Beberapa catatan penting terkait dengan membuka Prodi Arkeolog di PTN ini, kata Rerie, juga harus menjadi pertimbangan, antara lain, apakah arkeolog lulusan enam perguruan tinggi itu sudah dimanfaatkan secara maksimal dalam setiap program pemerintah dan berbagai kegiatan riset terkait dengan arkeologi.

Rerie yang juga alumnus Jurusan Arkeologi, Fakultas Ilmu Budaya Universitas Indonesia di awal 90-an mengungkapkan bahwa pada era itu daya serap lulusan arkeologi di bidangnya terbilang rendah.

Padahal, kata dia, idealnya kebutuhan tenaga arkeolog sangat banyak, sebagai bagian dari tim pelestarian cagar budaya yang tersebar di Nusantara. Namun, upaya untuk memenuhi kebutuhan itu tidak dilakukan.

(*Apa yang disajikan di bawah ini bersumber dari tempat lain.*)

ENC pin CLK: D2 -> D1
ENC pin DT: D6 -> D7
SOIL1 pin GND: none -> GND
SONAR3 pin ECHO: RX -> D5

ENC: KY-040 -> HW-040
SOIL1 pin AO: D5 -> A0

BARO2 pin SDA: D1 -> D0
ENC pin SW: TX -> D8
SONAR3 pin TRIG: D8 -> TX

Akibatnya, lanjut Rerie, lulusan arkeologi hingga saat ini tidak sepenuhnya berkiprah di bidang yang dipelajarinya di kampus.

Berdasarkan kondisi itu, menurut Rerie yang juga anggota Komisi X DPR RI dari Dapil II Jawa Tengah itu, upaya meningkatkan minat generasi muda terhadap arkeologi harus konsisten dengan berbagai cara sebelum pembukaan jurusan arkeologi di berbagai kampus.

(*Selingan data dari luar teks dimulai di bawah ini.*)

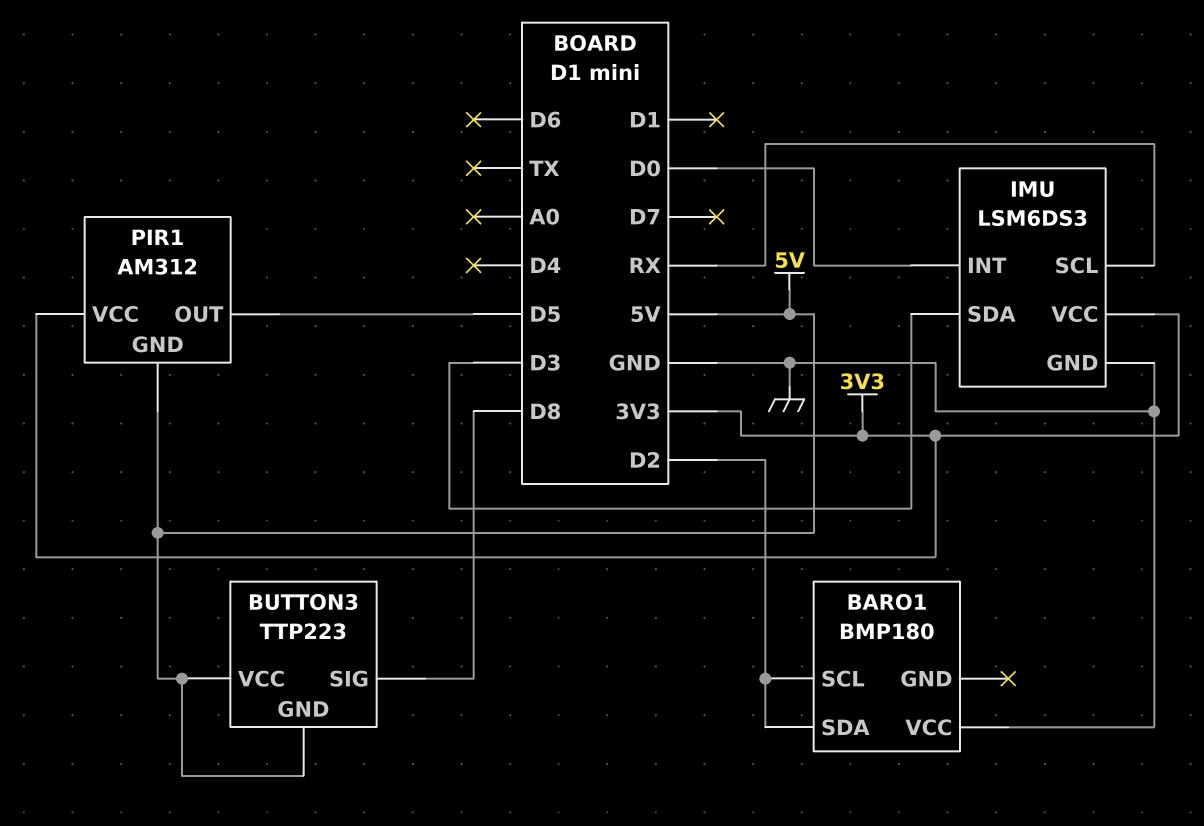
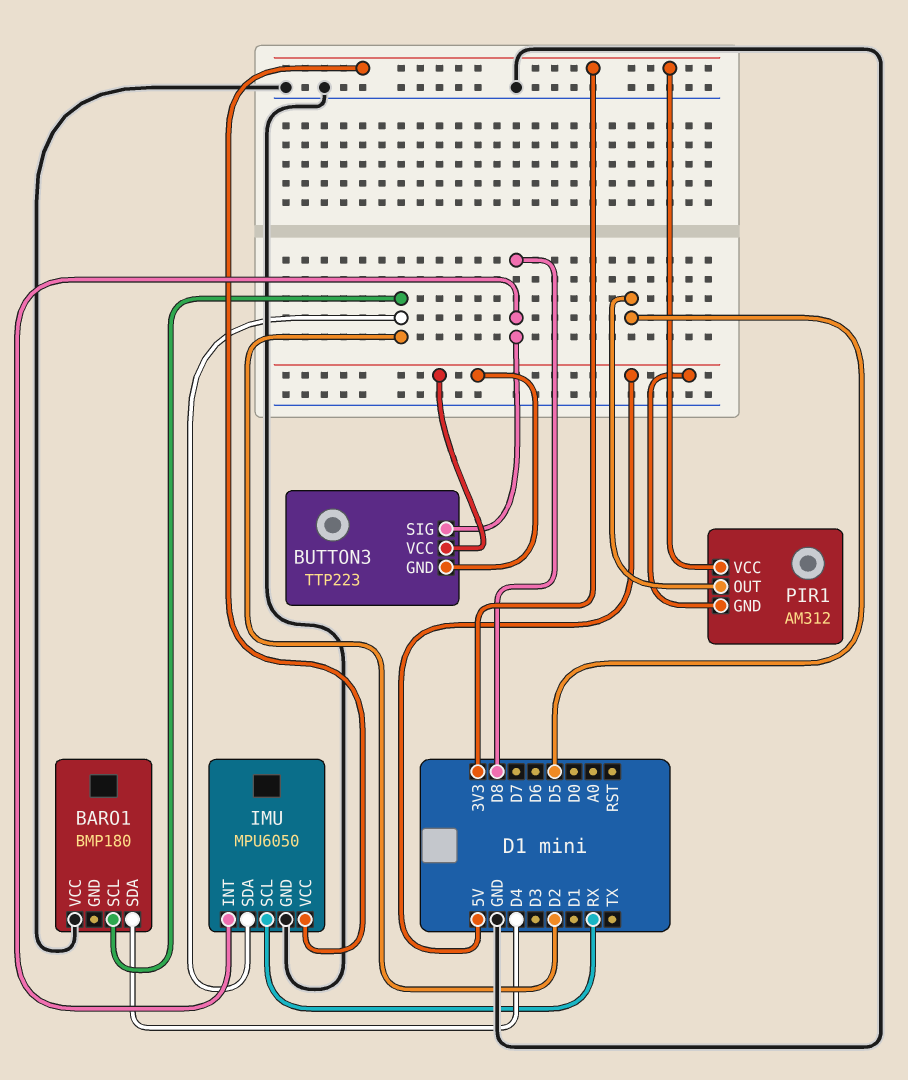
BARO1 pin SDA: D2 -> D4
IMU: LSM6DS3 -> MPU6050
IMU pin INT: D0 -> D8
IMU pin SDA: D3 -> D2

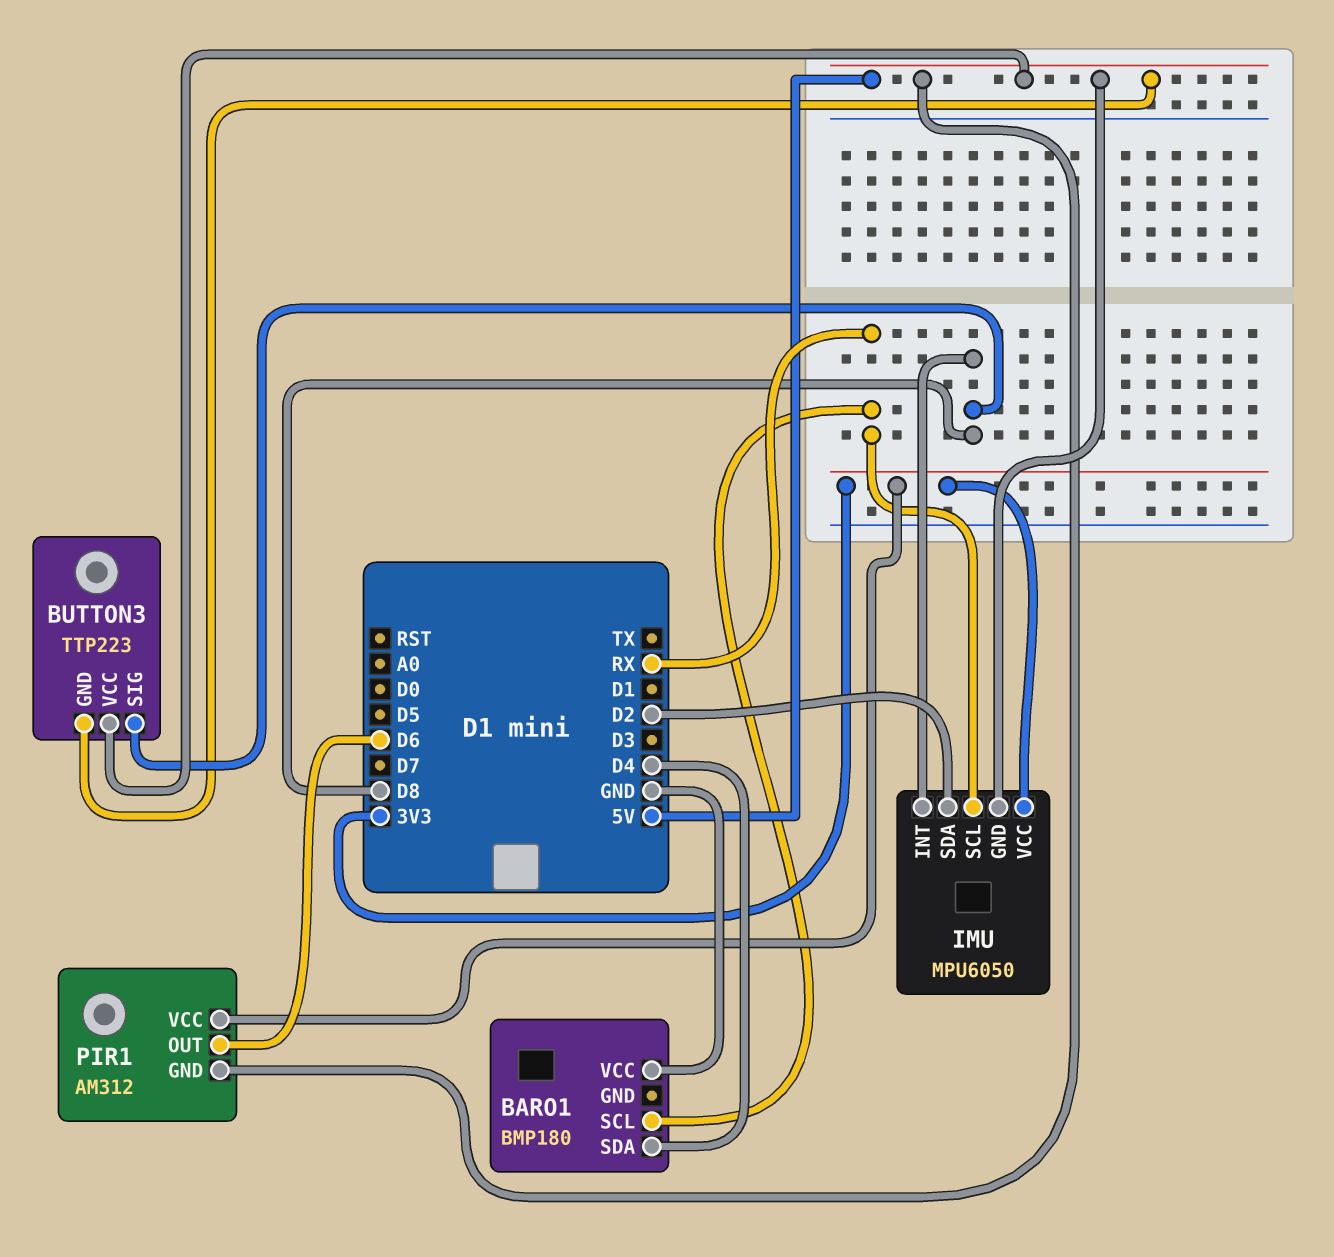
BARO1 pin SCL: D2 -> RX
IMU pin GND: GND -> 5V
PIR1 pin OUT: D5 -> D6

"Upaya tersebut juga harus diimbangi dengan penciptaan atau ketersediaan lapangan kerja yang dapat menampung para arkeolog lulusan sejumlah PTN," kata Rerie.

Rerie menegaskan bahwa upaya membangun sistem pendidikan yang mengedepankan konsep link and match dengan dunia kerja harus terus-menerus. Hal ini dalam rangka membangun sumber daya manusia nasional yang produktif di tengah upaya peningkatan kinerja pembangunan nasional yang berkelanjutan.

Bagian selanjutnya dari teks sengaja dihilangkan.